El fin de semana me tomé un barco hacia Buenos Aires. No lo sabía, pero en la cola para abordar me enteré de que se trataba de un barco ecológico. La información me llegó por una elegante azafata de la empresa, que repartía generosamente pares de fundas de TNT elastizadas que los pasajeros debíamos ponernos por encima de los zapatos. Según explicó, esto era necesario para no ensuciar la moqueta del piso del barco y así evitar los químicos altamente tóxicos que deberían utilizarse para su limpieza.
“Qué bien, he aquí una empresa preocupada por el medioambiente”, me dije a mí mismo mientras comenzaban a dibujarse imágenes futuristas en mi mente. Me imaginé que el barco funcionaría con energía solar, que sus paneles fotovoltaicos habrían sido construidos con materiales renovables –no con el habitual cuarzo extraído de las agotadas entrañas terrestres– y que las baterías de almacenamiento no utilizarían litio, cuya explotación amenaza los grandes salares sudamericanos.
También supuse que estos sistemas tendrían una vida útil mínima de 100 años, para asegurar la sustentabilidad para las generaciones futuras y no tener que estar excavando nuevas minas. Me imaginé –ya en el colmo del éxtasis y sintiéndome un poco ridículo caminando por la rampa con aquel calzado de quirófano– que el buque habría sido construido en madera proveniente de plantaciones forestales sustentables y que sus butacas y tapizados estarían fabricados con fibras vegetales, todo certificado por algún organismo internacional competente y confiable. Llegué a pensar incluso que el free shop no vendería artículos empaquetados y entregados en bolsas plásticas, como es habitual.
Pero no. Resulta que el barco ecológico funciona a gas (un combustible fósil no renovable que emite gases de efecto invernadero), está construido con hierro y acero (provenientes de minas a cielo abierto y siderurgias de alto consumo energético), que el free shop despliega sus bolsas como si nada y que la cafetería utiliza vasos y platos descartables. Y también que las zapatillas elastizadas son recogidas al final del viaje para ser arrojadas a la basura (ahí comencé a sospechar que en realidad su propósito no era tanto evitar los químicos por el daño ecológico como el gasto económico por el daño financiero).

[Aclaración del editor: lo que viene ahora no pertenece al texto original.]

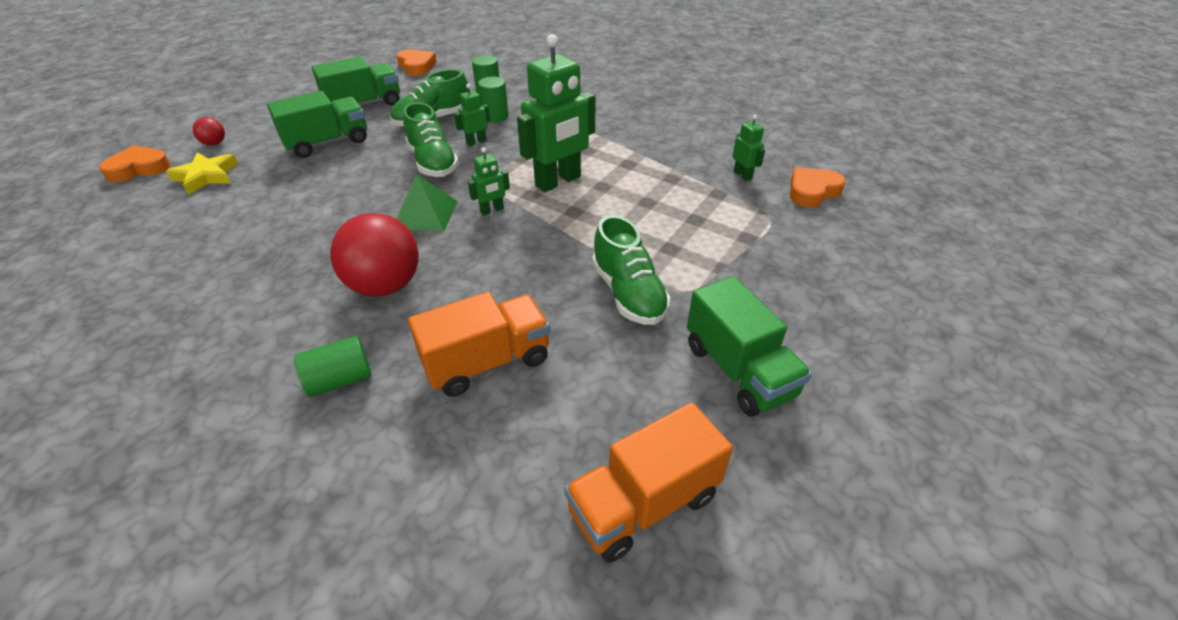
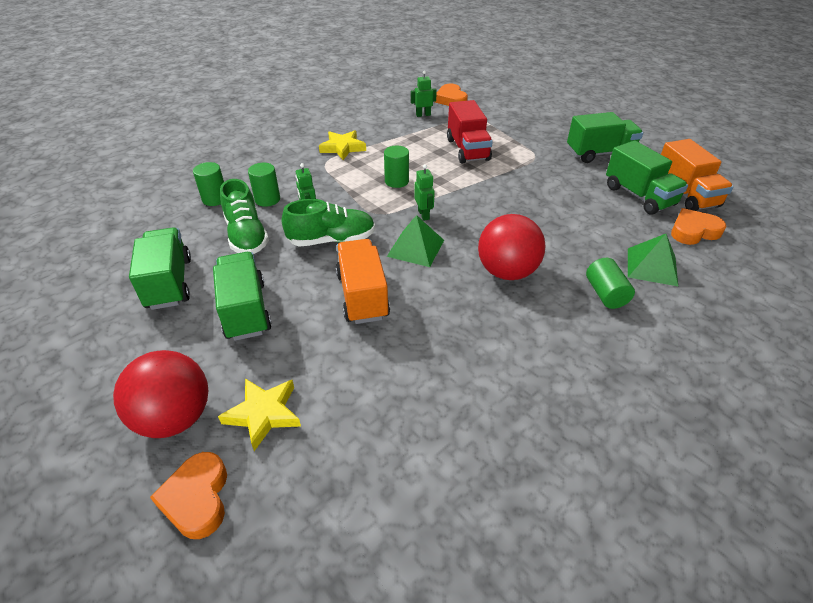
camera: 75 degrees left, 0 degrees up
(214, 143) = (175, 417): red ball -> red ball, size x2.21
(404, 436) = (652, 266): none -> green pyramid
(416, 66) = (98, 241): orange heart -> orange heart (693, 231)
(487, 362) = (591, 231): orange truck -> orange truck (362, 296)
(558, 181) = (396, 181): green robot -> green cylinder
(610, 426) = (639, 196): none -> green truck
(617, 135) = (342, 148): none -> yellow star
(628, 293) = (534, 174): green shoe -> none
(666, 224) = (467, 150): none -> red truck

“¿Será que me están engañando?”, pensé, desconfiando ya de tanto diálogo interno. Como no tenemos normas que eviten o castiguen la publicidad engañosa, se me ocurrió redactar algunos criterios que –a modo de check list– puedan sernos útiles, querido lector, para evaluar cuándo el bien o servicio ecológico ofrecido es real o se trata de un mero ardid publicitario.
1) Que algo es “ecológico” quiere decir que se adapta a los ecosistemas y a la naturaleza sin alterar sus condiciones, perturbar su equilibrio o disminuir sus recursos. Si no es así, podemos hablar de algo con más o menos impacto ambiental, pero nunca “ecológico”. Lo ecológico se comporta como la naturaleza: no desperdicia nada, lo recicla todo, nunca se agota y siempre se renueva. Si un bien o servicio es ecológico no tiene residuos que no sean utilizados por otro bien o servicio para crear nuevos bienes y servicios que no tienen residuos que no sean utilizados por otro bien o servicio… etcétera.
2) Tenga siempre en cuenta que existen materiales renovables y no renovables. Nada que no sea renovable es ecológico: se agota y no cumple la primera condición de sustentabilidad.
3) No vea sólo el producto final: vea toda la cadena de insumos y energía necesarios para producir ese bien o servicio. Y también, cómo no, el resto de la cadena una vez que haya finalizado su vida útil. Es decir, a dónde van a dar sus residuos.
4) Muchos recursos renovables no lo son infinitamente, y esta condición depende de la intensidad de su extracción. Por ejemplo, el monte nativo es renovable y su leña también. Pero si se lo tala completamente, ya no se renueva más.
5) No importa que un producto sea “reciclable” como que efectivamente se recicle. El océano está plagado de bolsitas “reciclables”.
6) Las generaciones futuras deben poder disfrutar de la misma cantidad de recursos que nosotros y de una naturaleza no más degradada que la actual. Por lo tanto, la cantidad de materia y energía que consume nuestra generación y la integridad de la naturaleza deben estar disponibles –al menos, y siendo muy egoístas– por 100 años, para servir, como mínimo, a nuestros bisnietos.
Con esta breve check list de seis puntos, creo que usted ya puede pararse ante el nuevo producto o servicio “ecológico” que le ofrezcan y decidir si se trata o no de un mero ardid publicitario.
Si luego de unos días, usted comienza a notar que nada le viene bien, que todo le parece insostenible y que no estamos asegurándoles nada a nuestros bisnietos, no se amargue, no desespere, no piense que se está volviendo loco. Todo lo contrario: apenas está comenzando a ingresar a la cordura.